Cape Town Pride is an annual gay pride event, featuring a collective of sub-events that includes the Cape Town Pride Parade. It is held in Cape Town, South Africa, and serves as a major opportunity to bring the LGBTQIA+ community together to celebrate their strength, freedom, and diversity.

It usually runs from around the end of February and is a week of festivals, parties and other events.

==History==

The first pride parade in Cape Town was held in 1993, and has been held as an annual event since.

The parade resumed after a period in 2001, as part of a week-long Cape Town Pride event, from 10 to 17 December.

The 2001 event was met with a protest organised by local Anti-abortion organisations outside the Church of the Sacred Heart in Somerset Road where a Gay Pride "Dignity and Diversity" Interfaith Service was being held.
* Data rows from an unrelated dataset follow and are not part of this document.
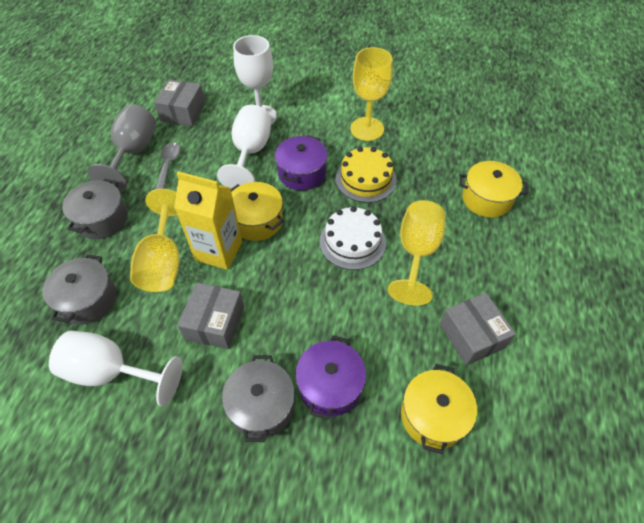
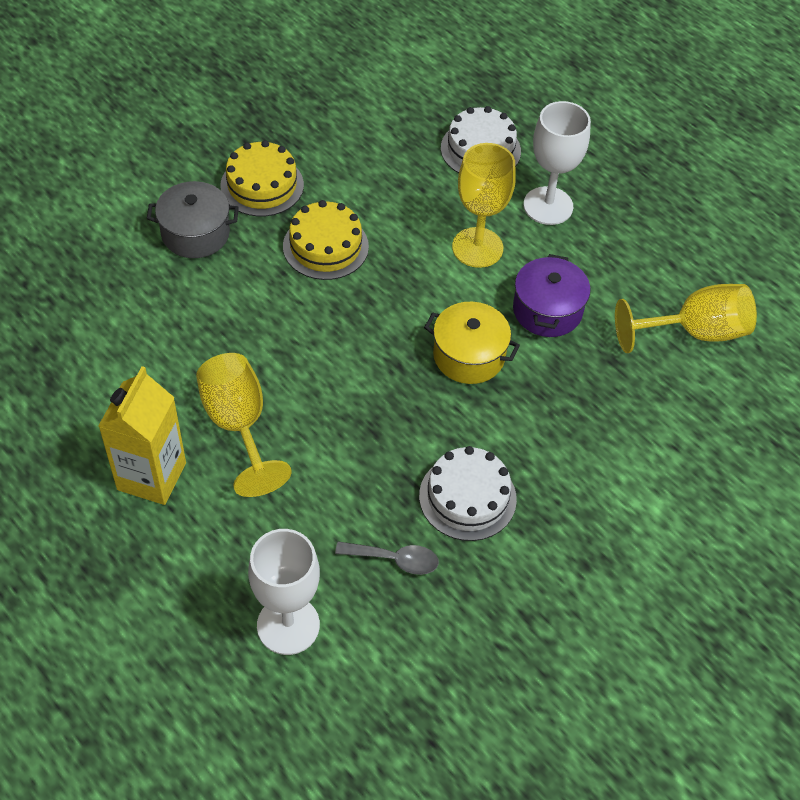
grey box: 3 -> 0
grey goblet: 1 -> 0
grey pot: 3 -> 1
purple pot: 2 -> 1
white cake: 1 -> 2
white goblet: 3 -> 2
yellow cake: 1 -> 2
yellow pot: 3 -> 1

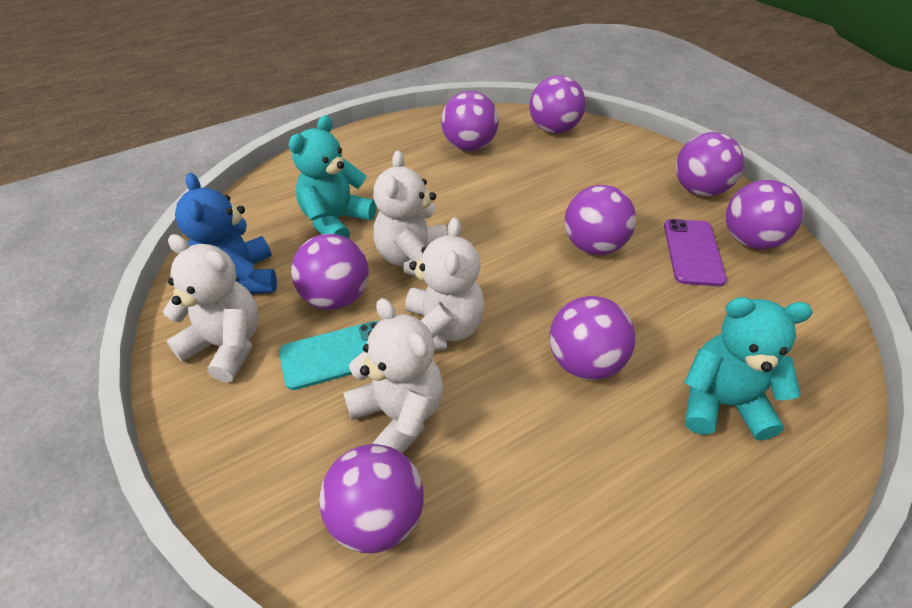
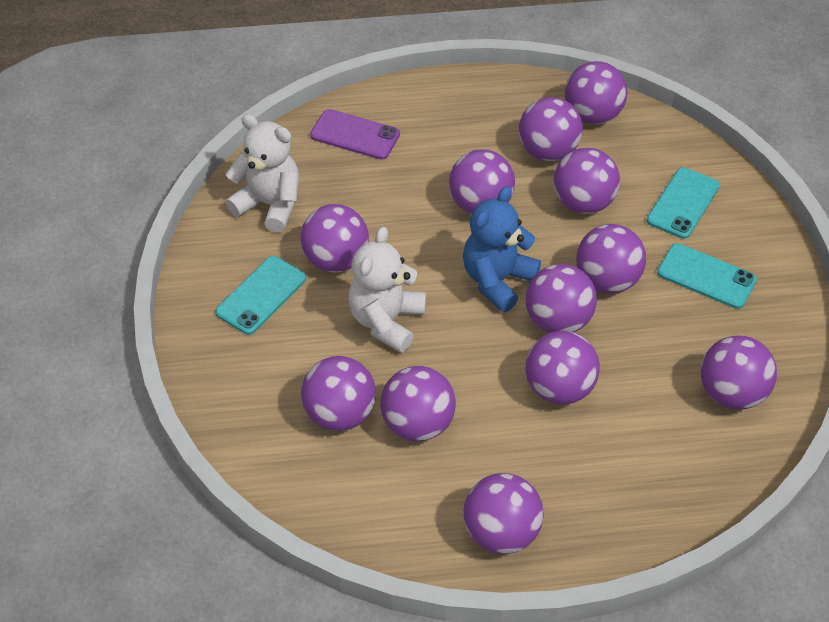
purple ball: 8 -> 12
turquoise phone: 1 -> 3
turquoise teddy bear: 2 -> 0
white teddy bear: 4 -> 2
A similar protest by religious groups occurred at the start of the 2024 Parade. However, the small group was essentially ignored, and did not manage to disrupt the march proceedings. The group of people was dispersed by police, and the Parade ended up taking place as planned.

Cape Town Pride was not held in 2003, when the event timing was moved to February.

In 2006, the event adopted the theme "Uniting Cultures of Cape Town", in 2007 "The Carnival of Love", in 2009 "Pink Ubuntu – Uniting Cultures of Cape Town", and in 2011 "Love Our Diversity".

==Events==

Cape Town Pride includes the following events:

- Pre-Pride CTL Breakfast (before the Pride parade)
- Cape Town Pride March (the parade)
- Cape Town Pride Mardi Gras (the same day as the parade)
- Buddies Night Out - Pride Street Party (the night of the Pride parade)
- Pride Roller Disco (the evening of the Pride parade)
- Queer Surfing (the morning after the parade)
- Sexy Sunday Apres-Pride Lunch (the day after the parade)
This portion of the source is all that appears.